Eu poderia, bem sei, perguntar ao criado ou à criada que me servem
todos os dias, ou mesmo ao próprio gerente do hotel, ou ainda à sua
jovem esposa tão louçã e já tão vesga, o tempo exato em que aqui
me encontro e o mês e o ano em que porventura estamos vivendo nesta
fria noite de chuva; mas tenho receio de que eles me tomem por um
maníaco que está sempre a querer saber as coisas, eu que tenho fama
de tão discreto e de tão educado, e prefiro morrer sem saber o dia
da minha morte a ter que causar-lhes tamanha decepção.
De
resto, a noite não é tão triste assim, e eu bem posso, querendo,
sentar-me à beira da cama, colocar as duas mãos na fronte como o
faria qualquer sujeito de bom senso, e distrair-me assim com o
espetáculo da parede sempre branca e sempre imóvel, a dois palmos
do meu nariz. Livros eu não tenho para ler no momento, nem eles dão
coisa que preste e que me faça mais sábio do que sou, pelas
amostras que já tive nestes últimos tempos (À Bíblia que me deram
a ler era exatamente igual a todas as Bíblias que eu já conhecia
antes de vir para cá, e o romance policial que de certa feita me
emprestou a empregada trazia uma história ingênua e fácil de ser
desvendada, como pude verificar logo pelas últimas páginas.) Violão
também não tenho, nem piano, nem saxofone, de maneira que a chuva
ainda é a melhor coisa que me poderia acontecer nesta noite sem mês
e sem ano, já que as paredes brancas e iguais já não me oferecem
segredo nenhum, à força de eu me postar diante delas como diante de
um espelho.
Exatamente:
a noite foi feita para os galos dormirem e os insones roerem a sua
insônia. Roerem — não disse bem?
Assombra-me
(sempre me assombrou) ver a facilidade com que certas criaturas se
recostam num travesseiro e caem logo num sono profundo, como se se
houvessem suicidado inteiramente, sem problema nenhum a resolver no
dia seguinte. Parecem bonecos de corda a que de repente faltasse a
corda, e a sua consciência é também uma simples questão de corda
a mais ou a menos, como o é também a sua voz, em tudo igual à de
um boneco que fala mamãe. Em mim, o superlúcido, o sono foi sempre
uma conquista muito difícil, e sua escalada através dos anos sempre
me pareceu mais penosa e meritória do que a do Himalaia ou mesmo a
do monte Everest.
Agora
a chuva baila em torno da minha cabeça, e no hotel todos dormem ou
fingem que dormem pelo menos, num silêncio que marca com exatidão o
barulho da chuva sobre o telhado.
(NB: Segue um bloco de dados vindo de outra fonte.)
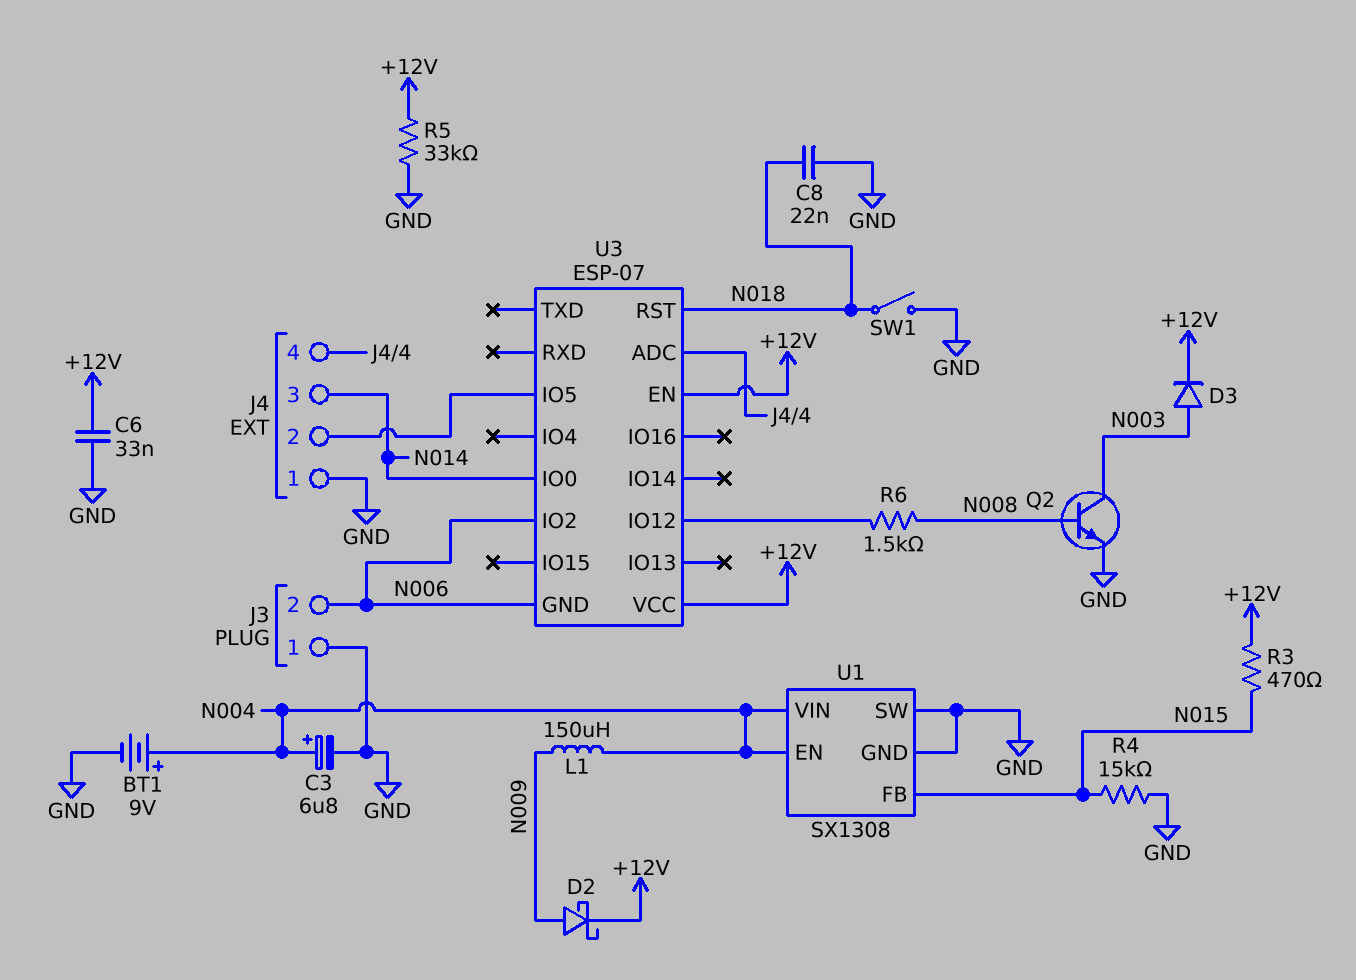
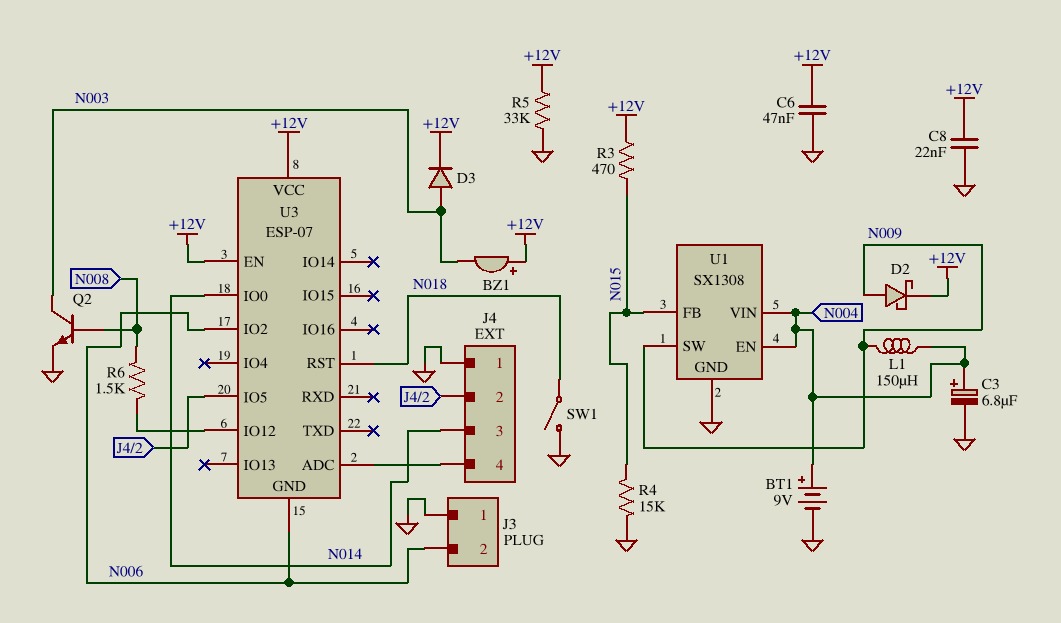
BZ1: none -> buzzer (plus +12V, minus N003)
C6: 33nF (+12V, GND) -> 47nF (+12V, GND)
C8: 22nF (GND, N018) -> 22nF (+12V, GND)
U1 pin SW: GND -> N009

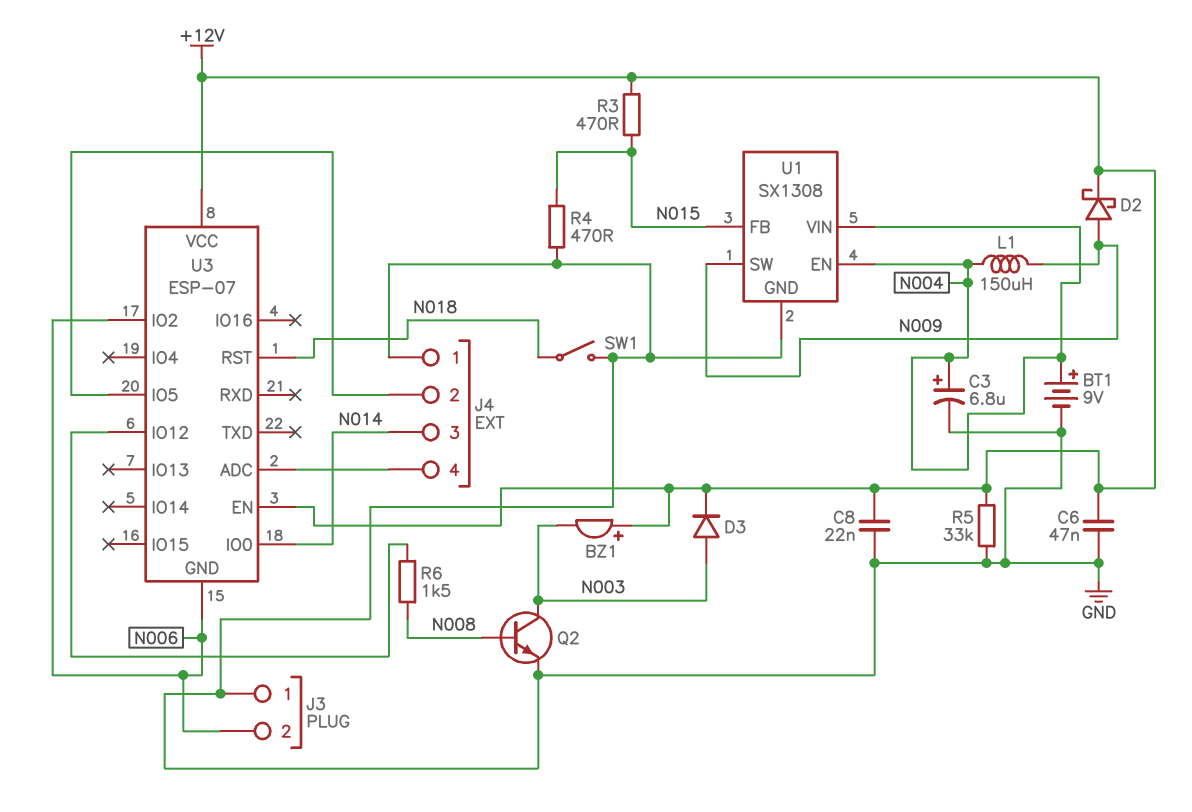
R4: 15k (GND, N015) -> 470 (GND, N015)

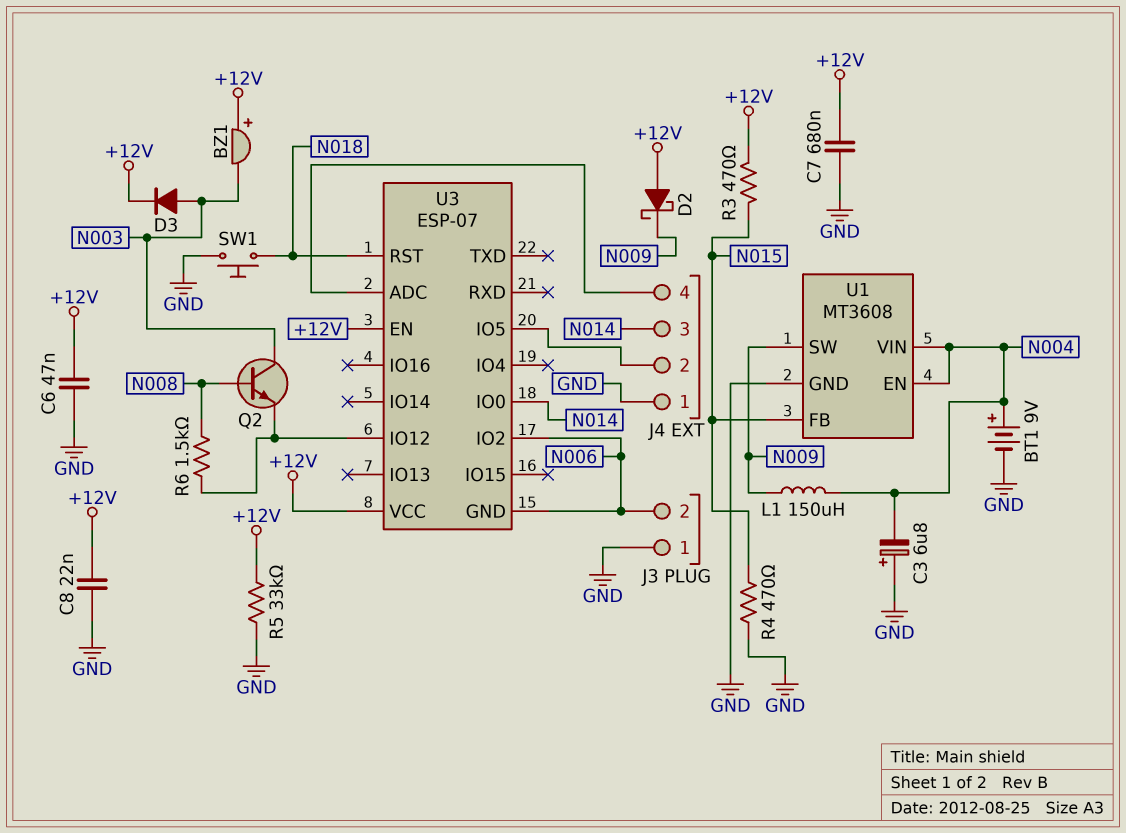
C3: 6.8uF (plus N004, minus GND) -> 6.8uF (plus GND, minus N004)
C7: none -> 680nF (+12V, GND)
D2: schottky (A N009, K +12V) -> schottky (A +12V, K N009)
Q2: NPN (B N008, C N003, E GND) -> NPN (B N008, C N003, E U3/IO12)
SW1: switch (GND, N018) -> button (GND, N018)
U1: SX1308 -> MT3608

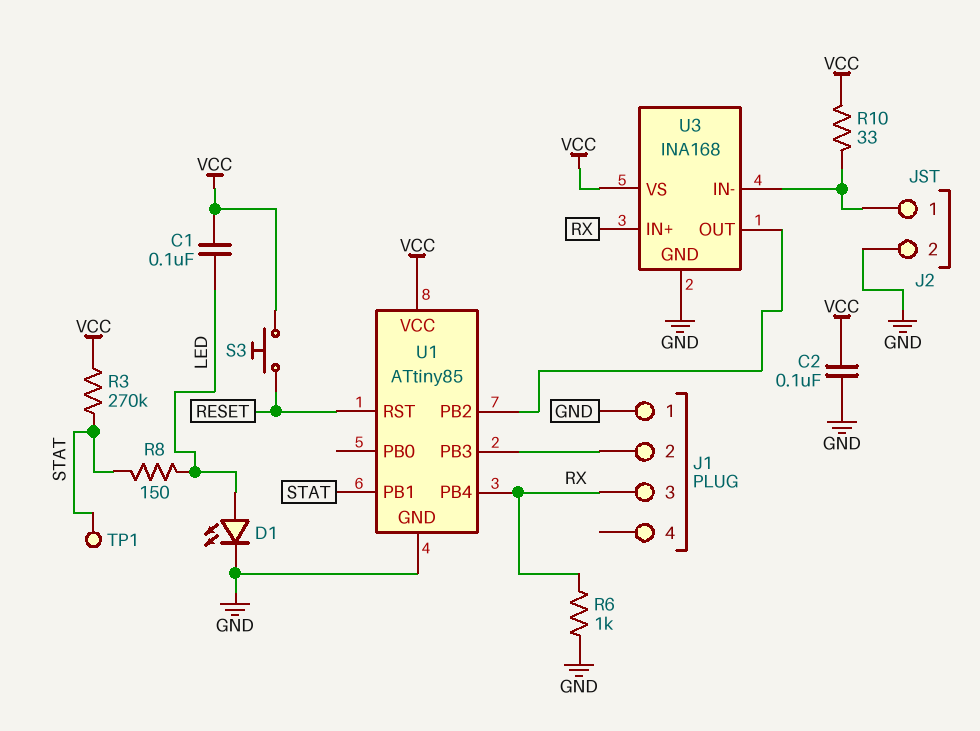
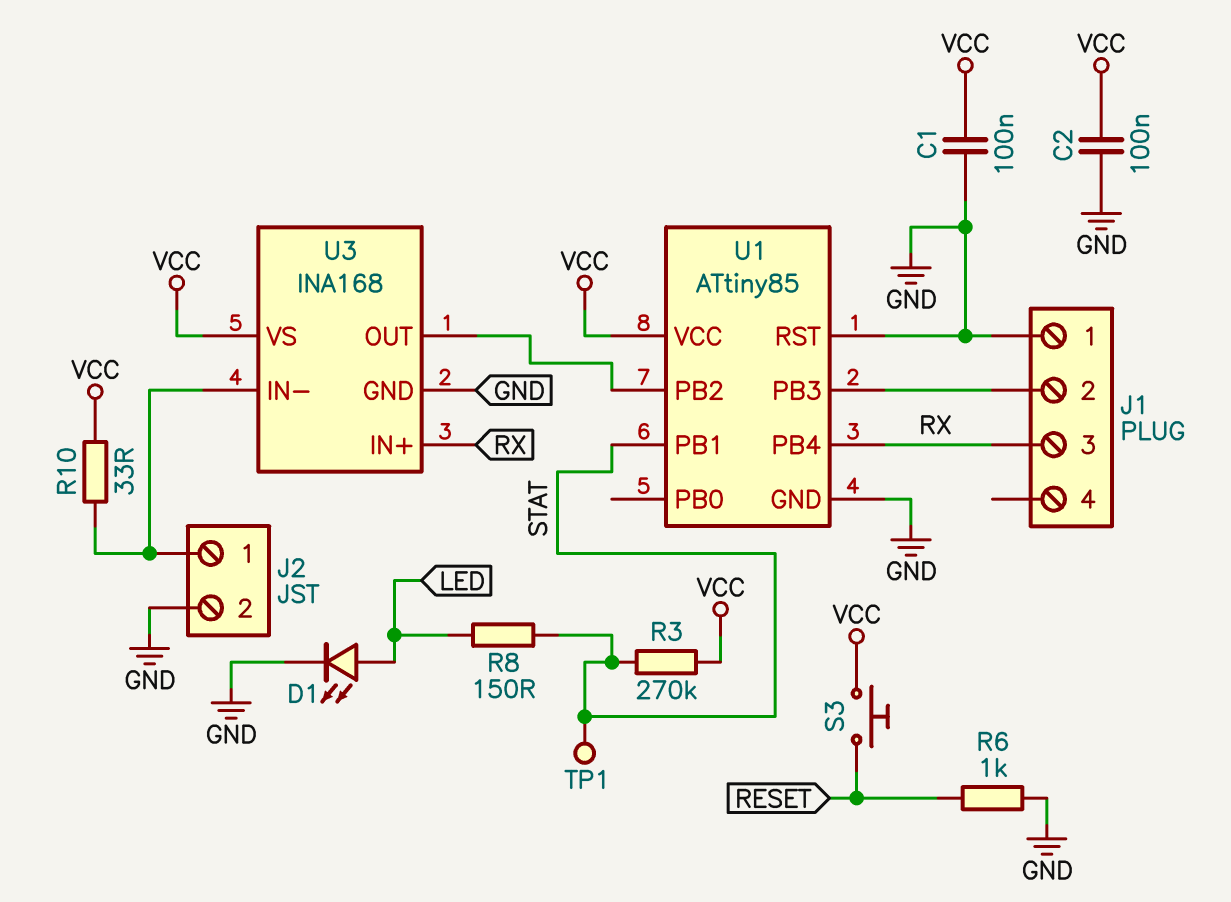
C1: 100nF (LED, VCC) -> 100nF (GND, VCC)
R6: 1k (GND, RX) -> 1k (GND, RESET)
U1 pin RST: RESET -> GND

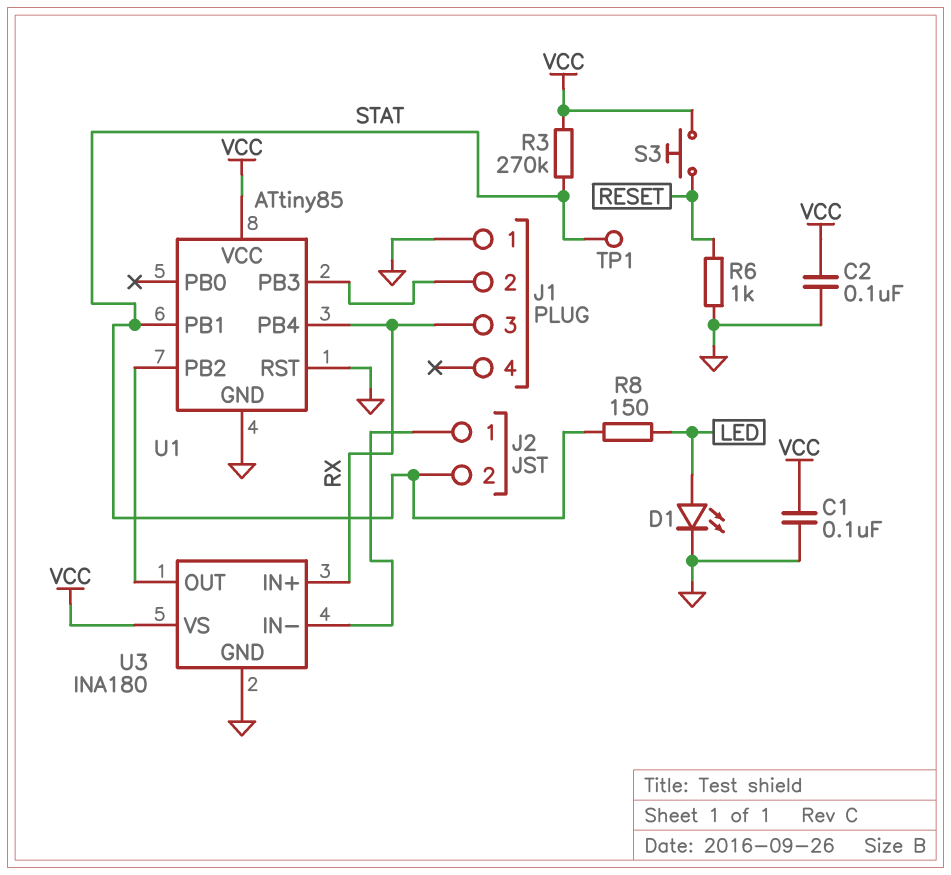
J2 pin 2: GND -> STAT
R10: 33 (J2/1, VCC) -> none
U3: INA168 -> INA180

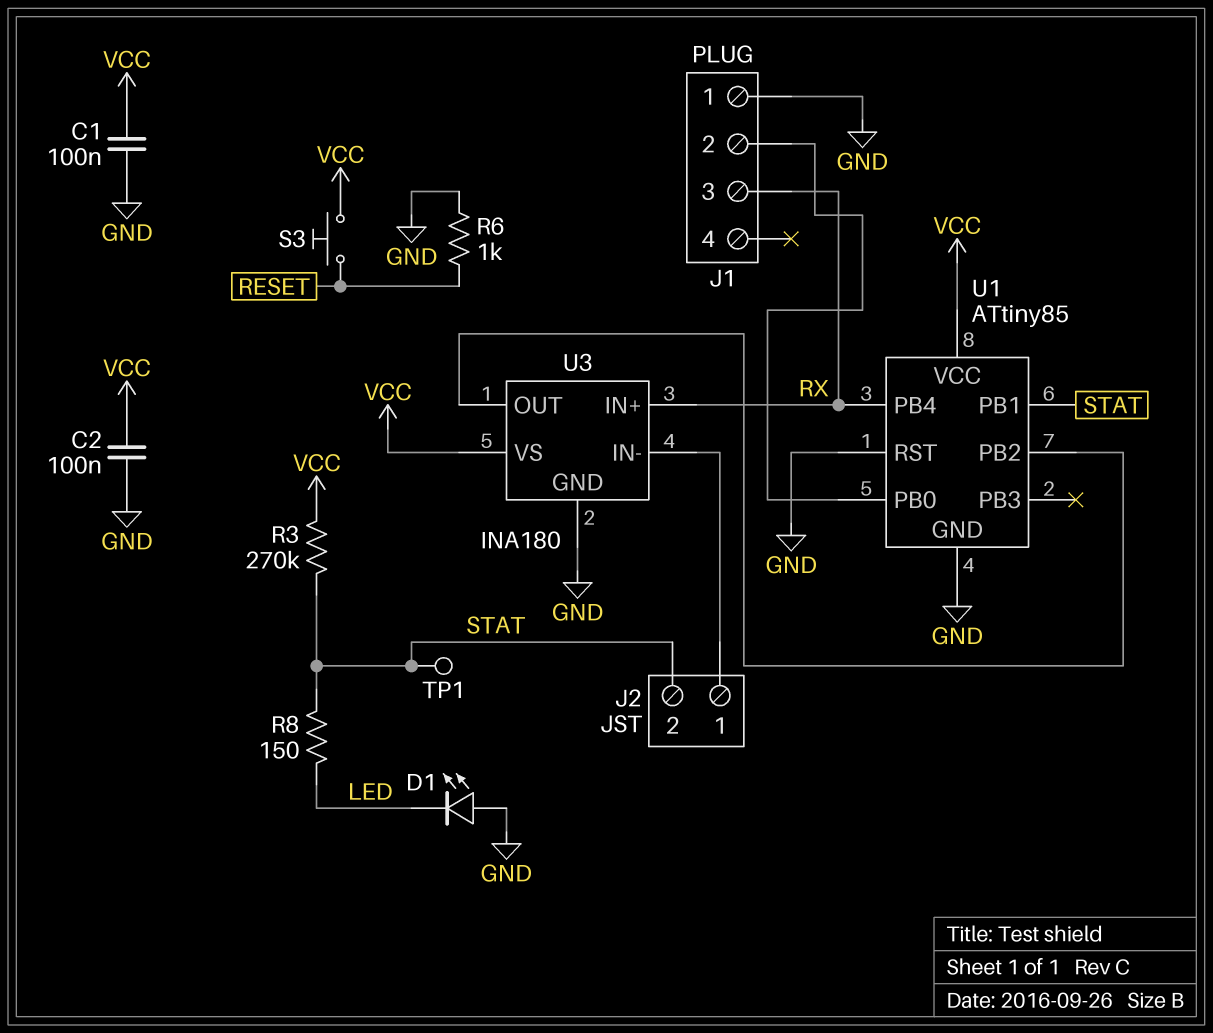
D1: LED (A LED, K GND) -> LED (A GND, K LED)
U1 pin PB0: none -> J1/2
U1 pin PB3: J1/2 -> none

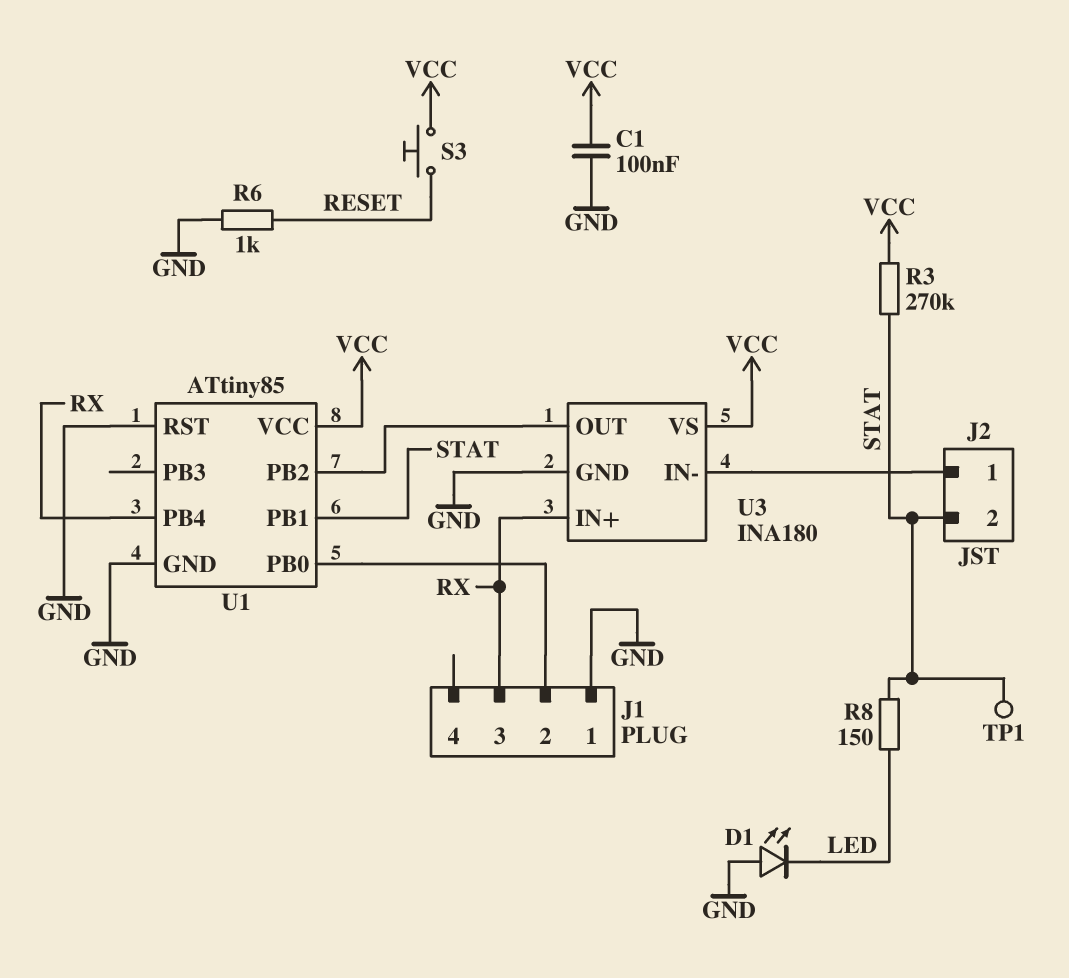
C2: 100nF (GND, VCC) -> none

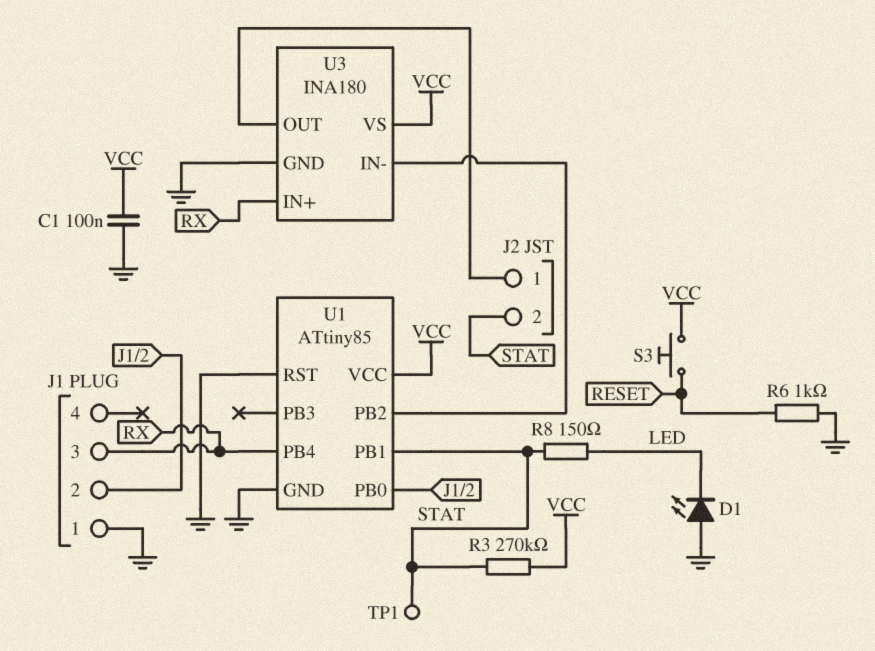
U3 pin IN-: J2/1 -> U1/PB2
U3 pin OUT: U1/PB2 -> J2/1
Seu eu gritasse é possível que a
chuva continuasse caindo, mas o silêncio pelo menos deixaria de
existir dentro do meu quarto e dentro dos quartos vizinhos, e a chuva
já não teria a marcá-la o compasso unânime do sono de todos os
imbecis da terra. Vou gritar, espera!... — Não, é melhor eu
deixar para gritar amanhã, ou num domingo, que é dia de júbilo
universal e é quando todos gritam sem motivo ou pelos motivos mais
tolos. Agora vou pentear o cabelo com a água da chuva, olhar um
pouco mais o céu indevassável através das grades da janela (por
causa dos ladrões) e depois recolher-me ao leito, como uma criança
de dois anos. Nos meus bons tempos esta era a hora exatamente de eu
sair à rua, de guarda-chuva aberto e a alma escancarada, até que
encontrasse um bar simpático que me acolhesse e ao guarda-chuva e
nos deixasse ficar a sós até alta madrugada. (Neste hotel, não sei
por que, o regime é mais severo do que nos outros, e o hóspede não
tem direito de pôr o pé na rua sem falar com o gerente ou com o
subgerente, que geralmente lhe negam autorização. Coisas da nova
democracia, parece-me.)
Outra
coisa que a chuva me faz lembrar sempre são os mortos. Tive um amigo
que de certa feita escreveu esta frase lapidar: A chuva dá de beber
aos mortos, e talvez por isso eu não possa sentir a chuva sem sentir
a presença dos mortos ao meu lado, e até mesmo dentro de mim.
Por
outro lado, não é verdade que os mortos hão de sentir-se
apavorados dentro da terra encharcada e gotejante, sobretudo os
mortos recentes e que ainda não estão acostumados com a sua
solidão? Eu, depois de morto, tanto se me dá que chova ou que deixe
de chover, mas aquela frase do meu amigo não deixa de ser bela e
profundamente inspiradora. Não acredito que a sede seja o que mais
importune os mortos no seu silêncio, mas a poesia é sempre
necessária e é bom que os poetas estejam lembrando-se dos mortos
nos dias de chuva, como uma mãe dos seus filhos.
Agora
que já olhei a chuva mais uma vez, e que o silêncio persiste dentro
deste hotel mal-assombrado (mudar-me-ei amanhã) — o que me resta a
fazer é não fazer nada, como sempre, e esperar que as horas escoem
lentamente e que o meu corpo durma antes de mim, ao peso do cansaço
e da mais absoluta monotonia. Deitar-me-ei como um faquir sobre os
espinhos do meu leito — bela imagem, sem dúvida — apagarei a
luz, rezarei um padre-nosso (eu que não creio em Deus nem creio que
ele possa crer em mim) e fingirei de morto por algum tempo, só
respirando e deixando que me bata o coração, por via das dúvidas.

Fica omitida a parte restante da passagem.